O Departamento de Saúde e Serviços Humanos (HHS) prometeu que serviços essenciais de saúde, como o Medicare e o Medicaid, não seriam afetados pela reestruturação. Kennedy explicou que as metas "honrariam as aspirações da grande maioria" dos funcionários do HHS que realmente desejam ver uma América saudável.
Serão feitos cortes de empregos em diversas unidades-chave.
O plano de reestruturação da agência também inclui cortes específicos em diversas unidades-chave. Cerca de 3.500 funcionários em tempo integral serão demitidos da unidade da Administração de Alimentos e Medicamentos (FDA). Ao mesmo tempo, os revisores ou inspetores de medicamentos, dispositivos médicos e alimentos não serão afetados por esses cortes.
Serão cortados 2.400 funcionários nos Centros de Controle e Prevenção de Doenças (CDC). A unidade dos Institutos Nacionais de Saúde (NIH) eliminará 1.200 vagas. Outras 300 posições serão extintas nos Centros de Serviços de Medicare e Medicaid.
Será criado um cargo de secretário-adjunto para assuntos de fiscalização. Essa nova função supervisionará o Escritório de Direitos Civis, o Escritório de Audiências e Apelações do Medicare e o Conselho de Apelações do Departamento.
Um novo Gabinete de Estratégia também será criado. Ele unirá as funções do Secretário Adjunto de Planejamento e Avaliação com a Agência de Pesquisa e Qualidade em Saúde (AHRQ). Espera-se que este gabinete fortaleça os esforços de pesquisa que fundamentam as políticas do Secretário e aprimore a eficácia dos programas federais de saúde.
A Administração para Preparação e Resposta Estratégicas passará a ser subordinada ao CDC. Essa unidade é responsável pelas respostas a desastres e emergências de saúde pública.
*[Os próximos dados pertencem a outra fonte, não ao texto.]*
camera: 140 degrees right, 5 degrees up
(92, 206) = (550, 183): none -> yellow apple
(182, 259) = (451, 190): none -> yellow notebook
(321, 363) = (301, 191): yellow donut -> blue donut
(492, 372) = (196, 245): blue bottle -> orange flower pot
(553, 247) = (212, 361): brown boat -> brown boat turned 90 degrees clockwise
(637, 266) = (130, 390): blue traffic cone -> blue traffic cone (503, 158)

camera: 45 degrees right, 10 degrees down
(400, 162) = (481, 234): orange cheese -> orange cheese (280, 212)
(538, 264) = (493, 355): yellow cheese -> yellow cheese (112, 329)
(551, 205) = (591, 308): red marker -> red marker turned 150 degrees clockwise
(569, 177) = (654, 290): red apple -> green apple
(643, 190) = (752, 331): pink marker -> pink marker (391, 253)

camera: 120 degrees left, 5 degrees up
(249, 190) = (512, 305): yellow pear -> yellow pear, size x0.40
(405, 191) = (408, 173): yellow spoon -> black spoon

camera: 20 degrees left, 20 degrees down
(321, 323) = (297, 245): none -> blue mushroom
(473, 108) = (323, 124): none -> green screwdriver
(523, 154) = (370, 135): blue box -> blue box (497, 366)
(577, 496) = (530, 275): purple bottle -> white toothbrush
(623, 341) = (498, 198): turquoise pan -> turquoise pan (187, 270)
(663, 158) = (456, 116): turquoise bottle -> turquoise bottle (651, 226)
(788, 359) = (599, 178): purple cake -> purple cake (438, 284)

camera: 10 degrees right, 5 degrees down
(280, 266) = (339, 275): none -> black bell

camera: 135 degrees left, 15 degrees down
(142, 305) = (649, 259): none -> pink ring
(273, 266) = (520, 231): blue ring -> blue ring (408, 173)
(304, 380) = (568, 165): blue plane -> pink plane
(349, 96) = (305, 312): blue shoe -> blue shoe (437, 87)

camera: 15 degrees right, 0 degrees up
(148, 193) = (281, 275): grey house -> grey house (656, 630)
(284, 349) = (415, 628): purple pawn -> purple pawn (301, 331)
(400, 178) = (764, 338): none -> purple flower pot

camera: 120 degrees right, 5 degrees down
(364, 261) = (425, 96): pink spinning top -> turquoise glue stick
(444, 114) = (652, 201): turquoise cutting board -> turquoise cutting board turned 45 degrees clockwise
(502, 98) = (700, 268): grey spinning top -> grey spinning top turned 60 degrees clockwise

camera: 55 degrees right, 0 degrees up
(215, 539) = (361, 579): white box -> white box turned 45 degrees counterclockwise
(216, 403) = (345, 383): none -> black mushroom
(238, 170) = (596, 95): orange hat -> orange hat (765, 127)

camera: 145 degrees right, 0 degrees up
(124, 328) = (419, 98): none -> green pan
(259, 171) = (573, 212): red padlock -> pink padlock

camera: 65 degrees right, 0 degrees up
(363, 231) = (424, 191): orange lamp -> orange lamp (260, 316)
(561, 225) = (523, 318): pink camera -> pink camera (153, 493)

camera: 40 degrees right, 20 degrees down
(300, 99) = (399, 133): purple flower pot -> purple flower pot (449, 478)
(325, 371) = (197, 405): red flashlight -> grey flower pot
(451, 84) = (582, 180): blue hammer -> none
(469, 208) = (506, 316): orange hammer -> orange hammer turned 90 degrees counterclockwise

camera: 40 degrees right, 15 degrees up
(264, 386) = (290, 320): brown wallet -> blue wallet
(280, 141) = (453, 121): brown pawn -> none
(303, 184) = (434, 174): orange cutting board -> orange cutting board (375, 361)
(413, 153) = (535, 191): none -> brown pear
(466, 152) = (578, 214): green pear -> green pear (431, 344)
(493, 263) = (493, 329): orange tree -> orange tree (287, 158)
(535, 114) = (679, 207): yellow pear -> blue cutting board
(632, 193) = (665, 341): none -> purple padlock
Como resultado, 1.000 funcionários serão transferidos para o CDC.
Além disso, a Administração para a Vida na Comunidade, que apoia idosos e pessoas com deficiência, será integrada a outras agências do HHS.
Os avisos serão enviados já na sexta-feira.
A notificação aos funcionários sobre a redução do quadro de pessoal deve começar já na sexta-feira. Segundo informações enviado aos líderes sindicais da Federação Americana de Funcionários Públicos (American Federation of Government Employees) na manhã de quinta-feira por Thomas J. Nagy Jr., subsecretário adjunto de recursos humanos do Departamento de Saúde e Serviços Humanos (HHS).
Segundo o e-mail, cerca de 8.000 a 10.000 funcionários poderão ser afetados. Essas demissões começariam já no dia 27 de maio.
Os cortes planejados visam principalmente funções administrativas. Isso inclui cargos em recursos humanos, tecnologia da informação, compras e finanças.
Os cortes também se concentrarão em funções em regiões de alto custo e naquelas consideradas redundantes ou duplicadas dentro do Departamento de Saúde e Serviços Humanos (HHS) ou em todo o governo federal.
Os líderes sindicais foram solicitados a indicar se e quando gostariam de iniciar negociações sobre o impacto e a implementação dessas mudanças.